Unlike many other approaches, element queries are likely to cut down on the amount of work you need to do to realize responsive components and layouts.
Make CSS Fun
Element queries make CSS powerful and fun again, and they make styling websites and web apps a breeze. It feels like the way that responsive styles should have been all along. If you're currently using media queries for responsive breakpoints, this is like media queries with superpowers.
Streamline Responsive Design
If you're currently writing custom JavaScript in your layouts to assist CSS in reaching all of the situations where you need styles to apply, it's likely that element queries can simplify and standardize your solutions and allow you to more easily re-use your code from layout to layout.
Often, custom layout-specific fixes are fragile and hard to re-use from template to template. But responsive support added with element queries is easier to move around from layout to layout than media queries are, so holding your styles in element queries can be a big time-saver when building layouts in a modular way.
Write Futuristic CSS
Another reason you'll love element queries is the new ways in which style scoping can allow you to select elements. For years, people have been begging for a parent selector in CSS, but with scoped styles, that's only the beginning. With new element-based units, you can finally have responsive border
widths that scale with the element to create responsive CSS shapes.

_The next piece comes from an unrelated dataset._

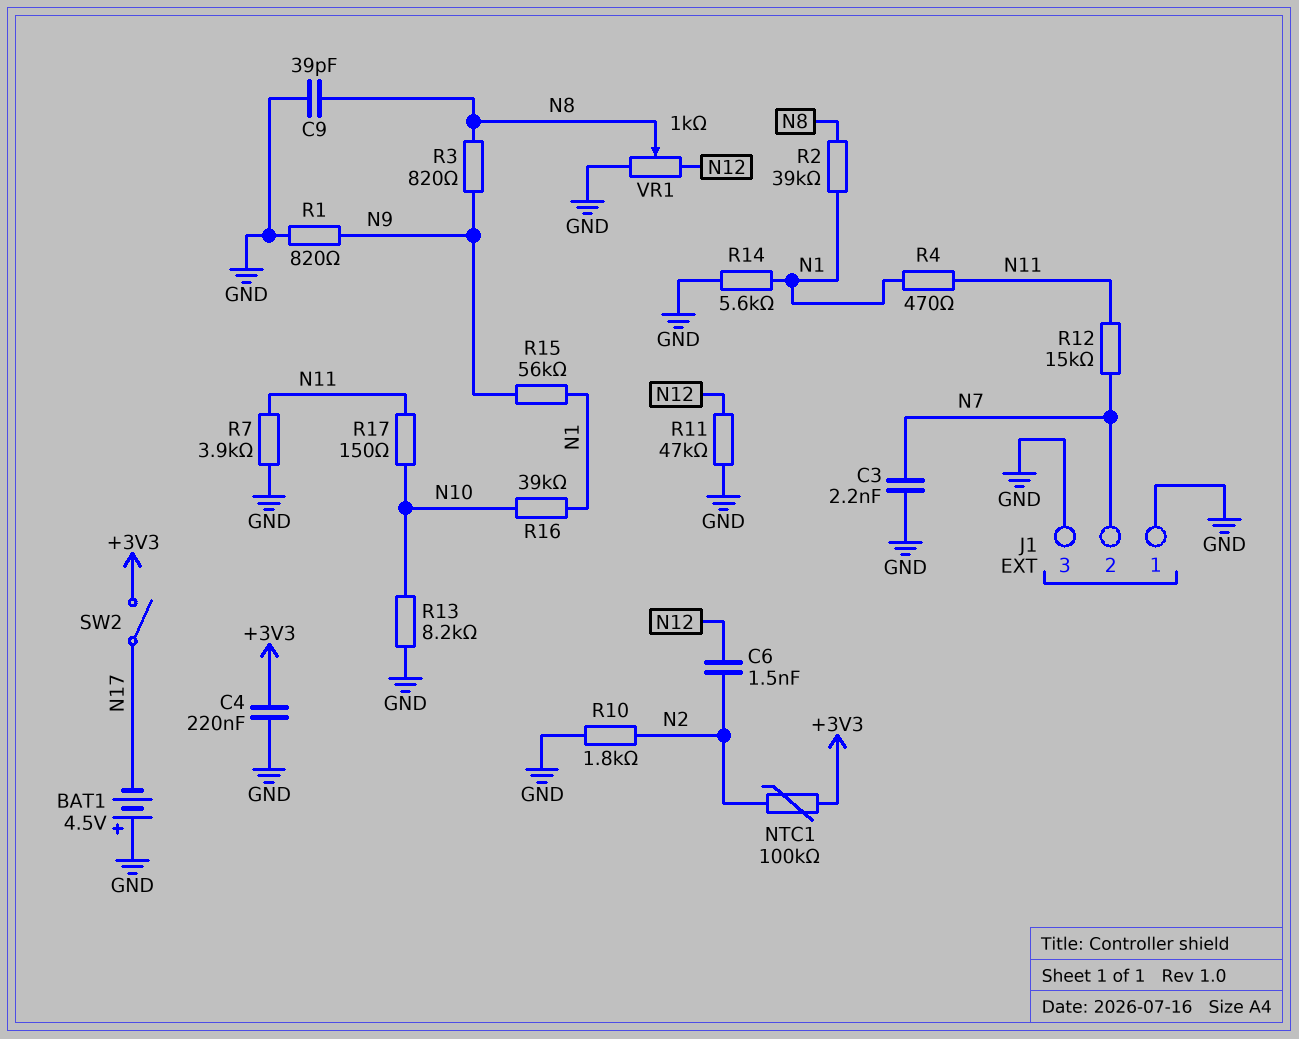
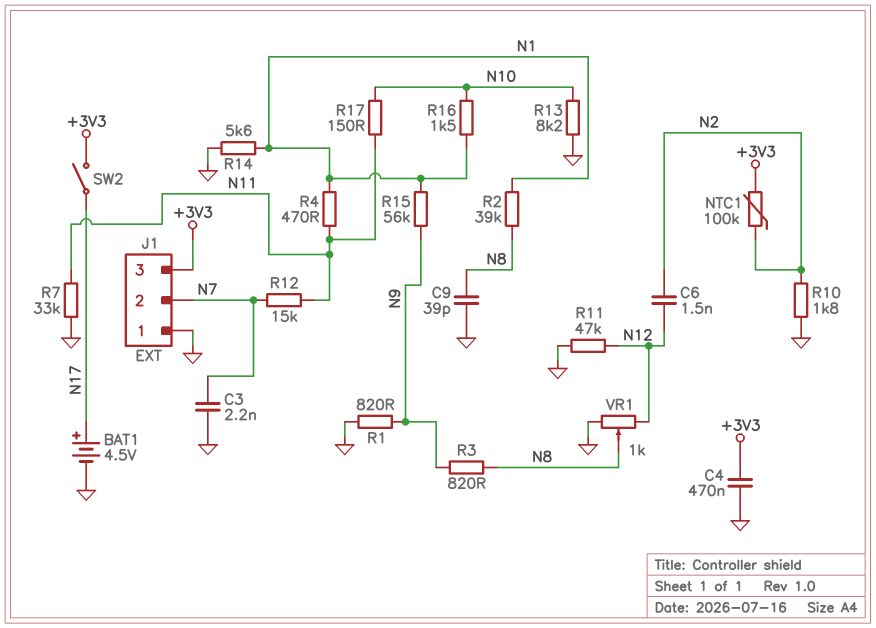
BAT1: 4.5V (plus GND, minus N17) -> 4.5V (plus N17, minus GND)
C4: 220nF (+3V3, GND) -> 470nF (+3V3, GND)
J1 pin 3: GND -> +3V3
R7: 3.9k (GND, N11) -> 33k (GND, N11)
R16: 39k (N1, N10) -> 1.5k (N1, N10)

The most fun part of designing with element queries is that it feels like time traveling to the future. It feels five years ahead of the CSS supported in browsers today, and because of this, a lot of the problems and pain points of today's CSS are easy to work around!
How to Get Started
Head over to the element queries website to check out the plugin, read the element queries spec to understand how the syntax works, and head over to Codepen to view demos built with element queries to see what's possible with style scoping, element queries, and the new selectors and units that they make possible.